7, miércoles. Julio. Plaza Villa de Gracia

En mi vivencia de esta plaza, tan concurrida y animada a cualquier hora, solo hay conceptos. No puedo atravesarla, y lo hago al menos dos o tres veces por semana, sin que me acuerde de quién la perdió, porque durante la mayor parte de mi vida, hasta que se la arrebataron en 2009, la plaza llevaba exactamente ciento dos años dedicada a Rius i Taulet, Francisco; que había sido alcalde de Barcelona y emblema de la moda capilar decimonónica: lucía unas patillas portentosas, que se extendían en caída de barba por el pecho, a uno y otro lado de un mentón perfectamente afeitado, y un prominente bigote que le tapaba la boca. Y calvo. Un hombre de su tiempo, que lo ha perdido en esta plaza, que ya se había llamado de Oriente, de la Villa, de la Constitución, de la República, hasta que Rius i Taulet le proporcionó cierta estabilidad emocional que el nuevo siglo, el actual, le ha quitado. Plaza del oportunismo.

         Este es el primero. El segundo concepto que me llama la atención es el derivado de su principal atributo, la torre del reloj. Obra de Rovira i Trias, Antonio; el arquitecto y urbanista municipal que ideó una Barcelona menestral y provinciana que felizmente le fue arrebatada por el vendaval visionario de Cerdá, Ildefonso. Aunque muchos ayuntamientos ya lo habían incorporado desde que en el siglo XVII se generalizaron las casas consistoriales, el XIX se erigió como el siglo del tiempo contado por un reloj con precisión de minutos. Una normativa decimonónica obligó a que el predominio filosófico de la puntualidad horaria se visualizara desde todos los ayuntamientos del país. Para controlar la respiración del municipio, nada mejor que la torre de la iglesia que solía erguirse enfrente. El problema lo tuvieron las casas consistoriales sin edificio notable alrededor.

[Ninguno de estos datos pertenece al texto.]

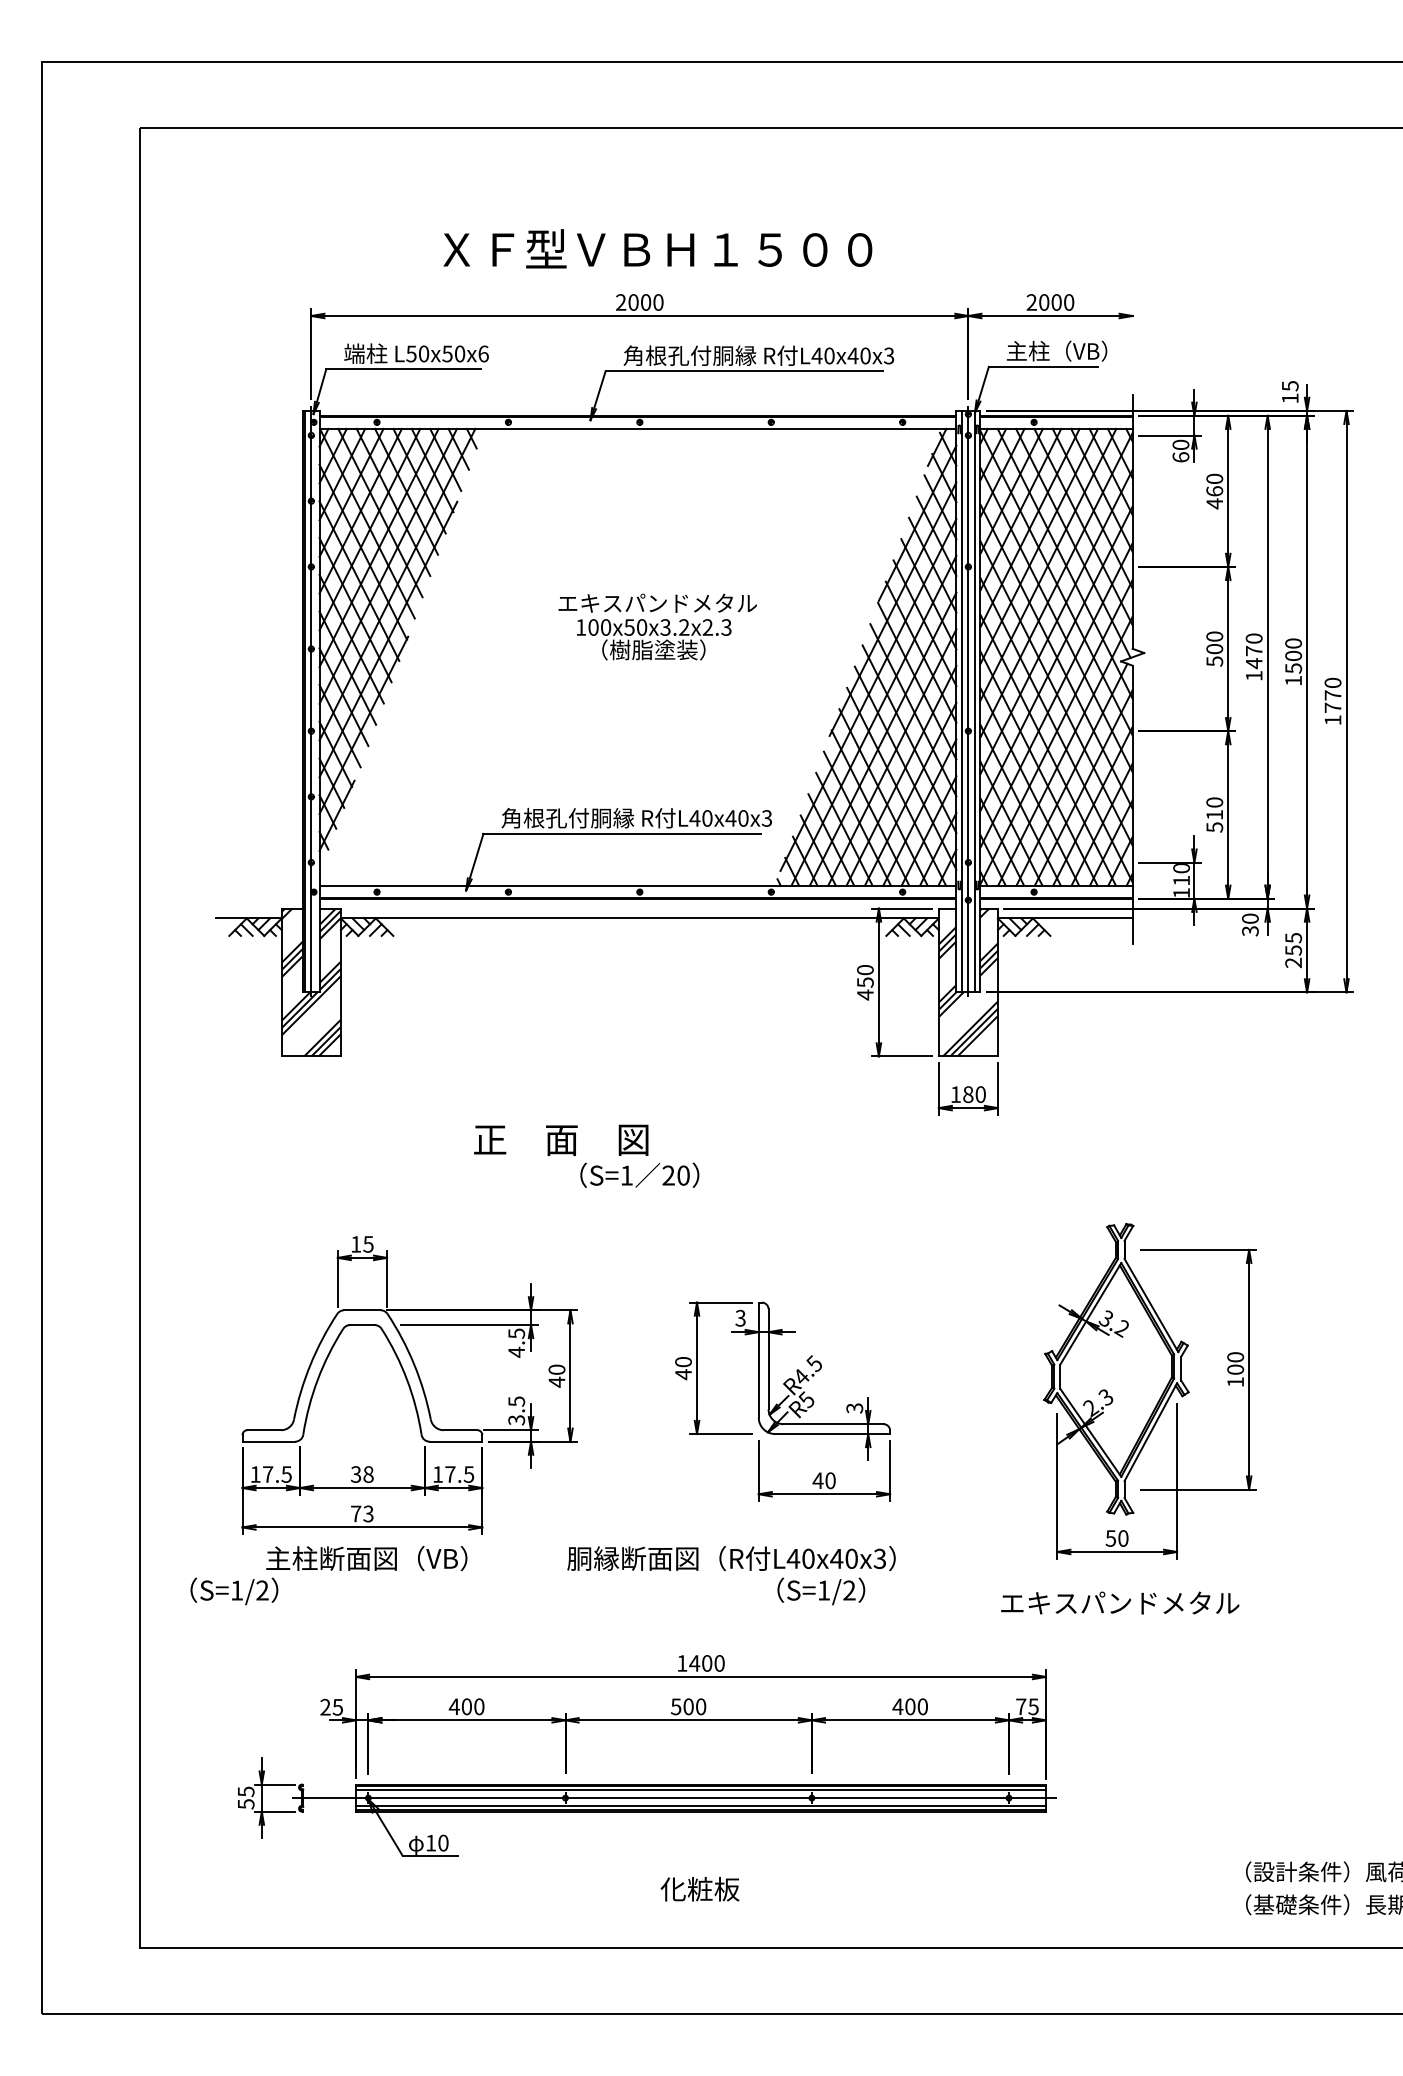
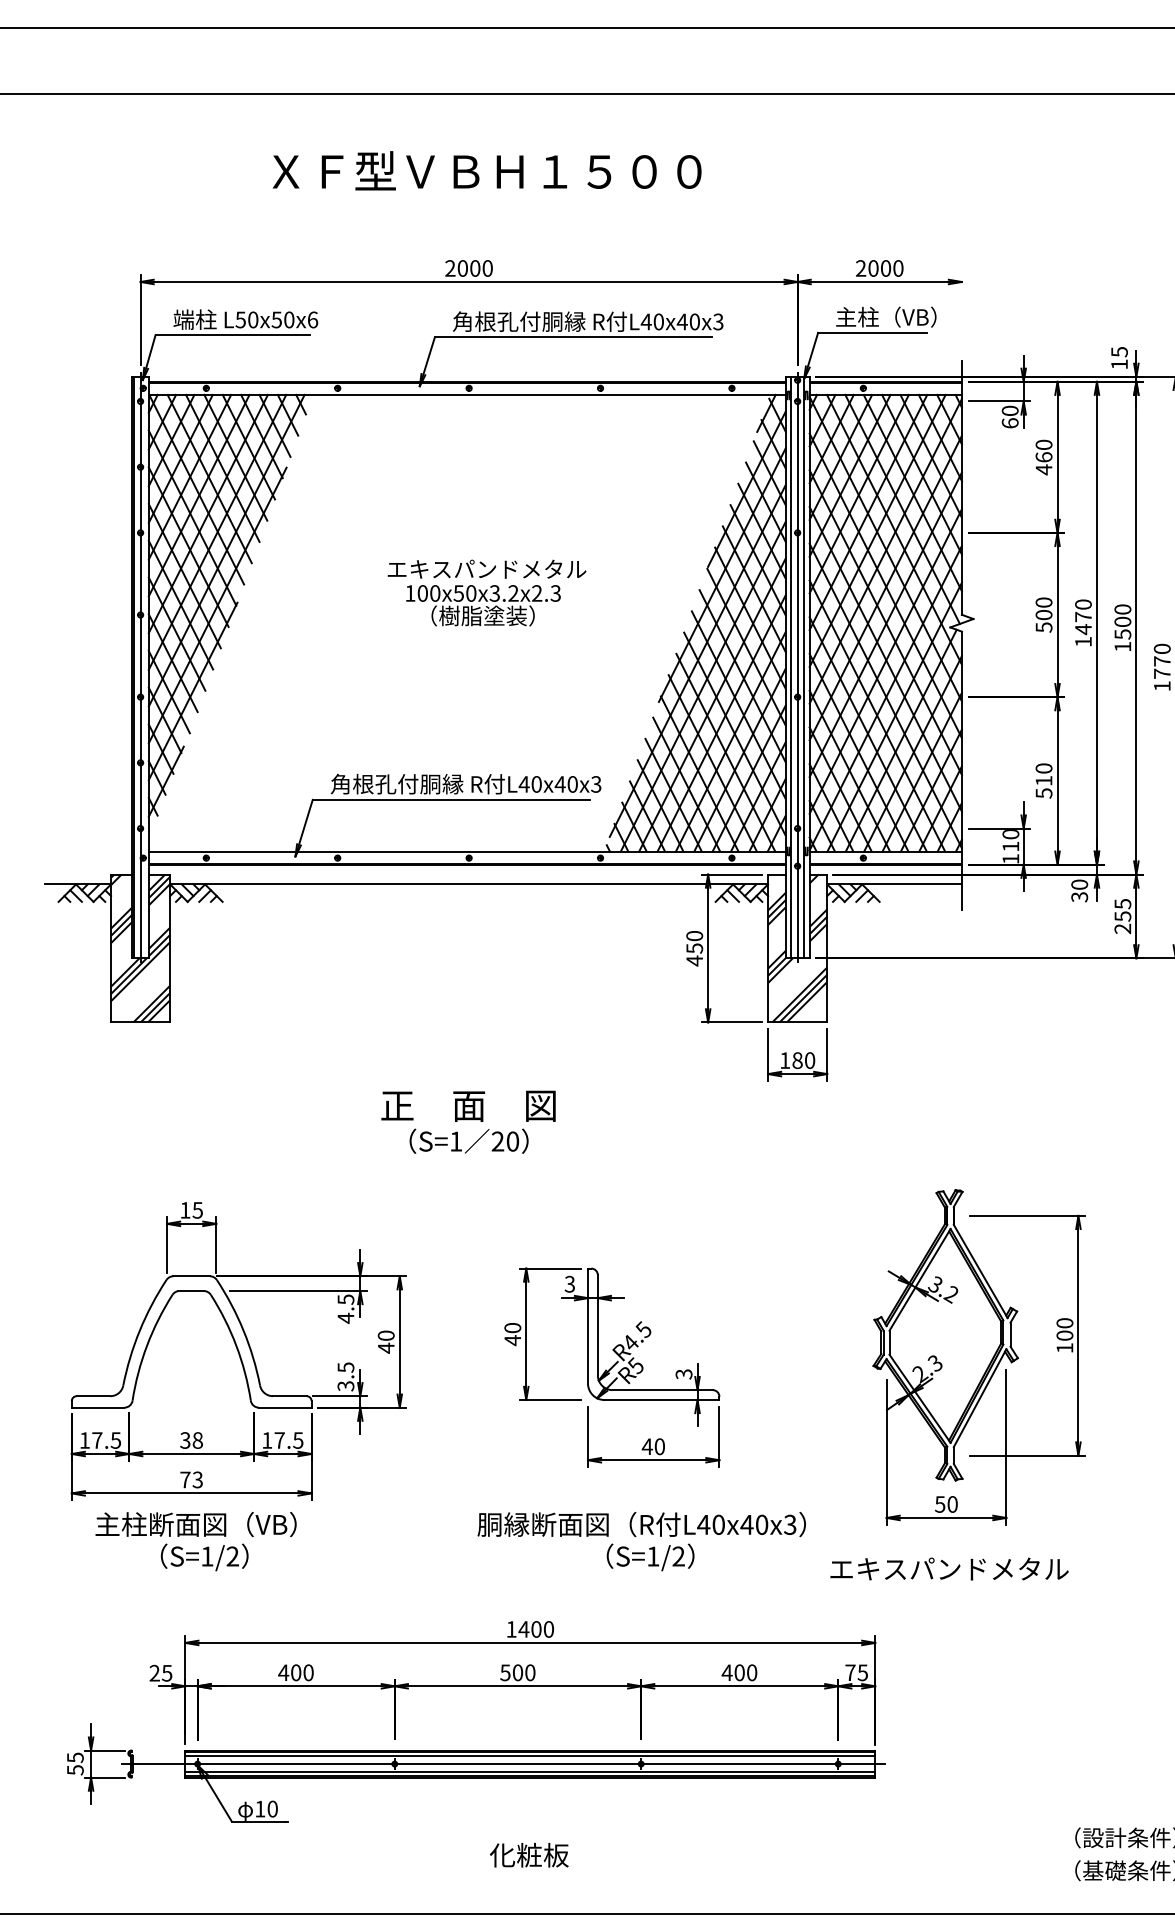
text: (657, 248) -> (486, 170), moved
text: (561, 1139) -> (468, 1105), moved
text: (731, 1558) -> (641, 1524), moved
text: (234, 1591) -> (204, 1557), moved

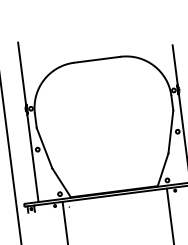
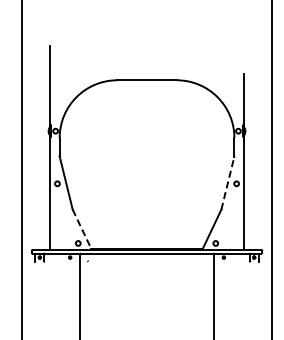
line: (171, 131) -> (228, 182), solid -> dashed
line: (61, 182) -> (82, 229), solid -> dashed

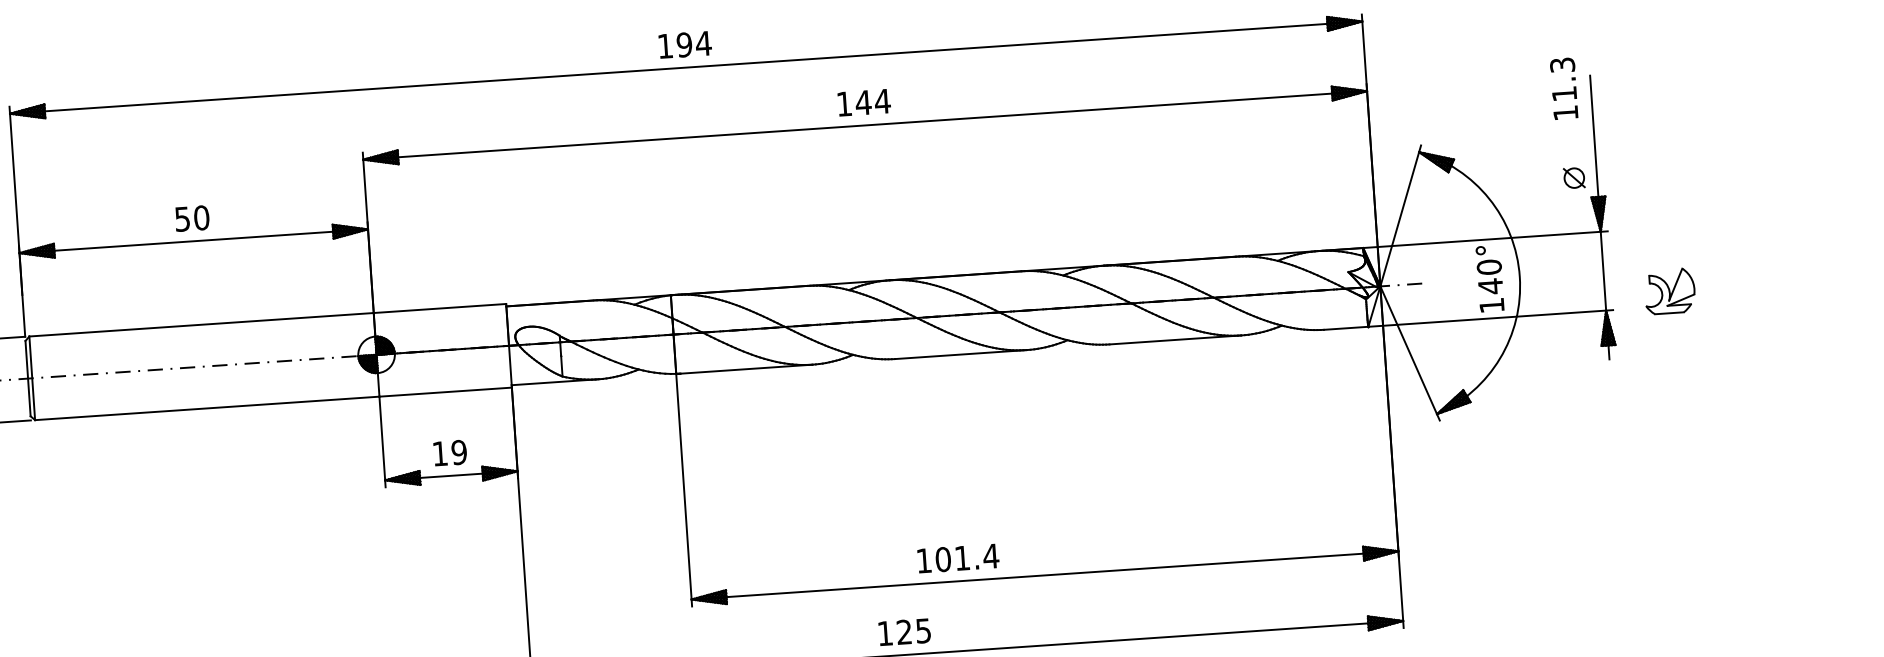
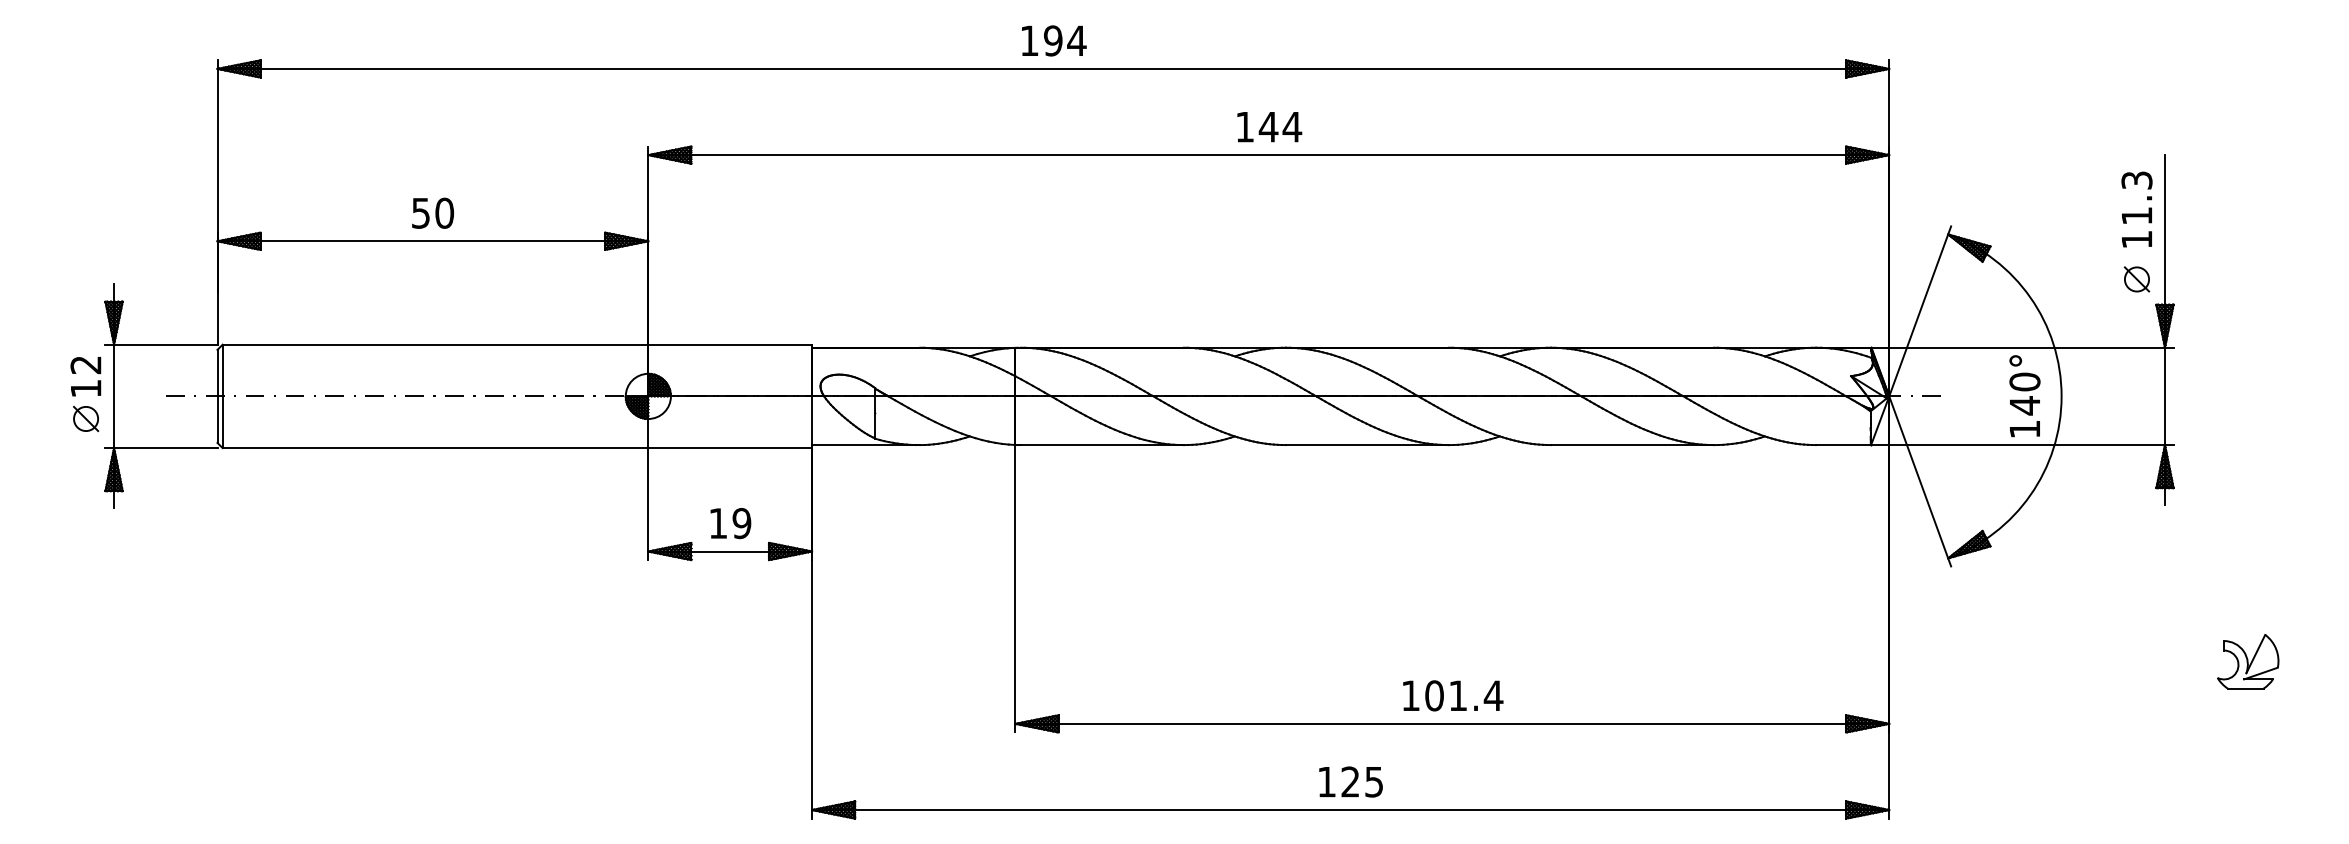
text: (1563, 88) -> (2136, 209), moved
part: (1670, 291) -> (2248, 661), moved
text: (958, 558) -> (1453, 695), moved
text: (904, 631) -> (1350, 781), moved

La solución resultó evidente: una torre, coronada por el rey de su siglo, un reloj con campanario. Los nombres pasan, pero las costumbres permanecen. O se acendran, el siglo XX colocó los minuteros en la muñeca de los ciudadanos y en los escritos de sus filósofos, como quien marca su ganado y encierra la ganadería, y el XXI lo ha introducido en las almas a través del teléfono (llamado) inteligente.

         Las niñas y niños que juegan en la plaza han descubierto una función novedosa para la torre octogonal erguida en el centro, ahora portería de sus partidos de fútbol. No existe en ningún otro espacio urbano nada con una dimensión tan precisa. Y cuando la disputa es completa y no un simple entrenamiento, la necesidad de otra portería la resuelve la puerta del ayuntamiento de distrito, antigua casa de la Villa. Incluso el guardia municipal que la vigila se aparta a una jamba para dejar espacio a las estiradas del portero. Cada vez que cruzo entre los futbolistas, jugándome el tipo y con nostalgia de no ser yo quien corra tras la pelota, me llevo la mano a los conceptos y evoco unos versos de Olvido García Valdés: «Un momento / de sol, una plaza mayor invernal, un reloj / con once campanadas sonando al sol, ¿quién / era?», o mejor, ¿quién soy yo cuando, en mitad del bullicio de la vida, sin atreverme a contar aún las campanadas que suenan, voy pensando qué me arrebatará la plaza que lleva mi nombre en mi propia vida?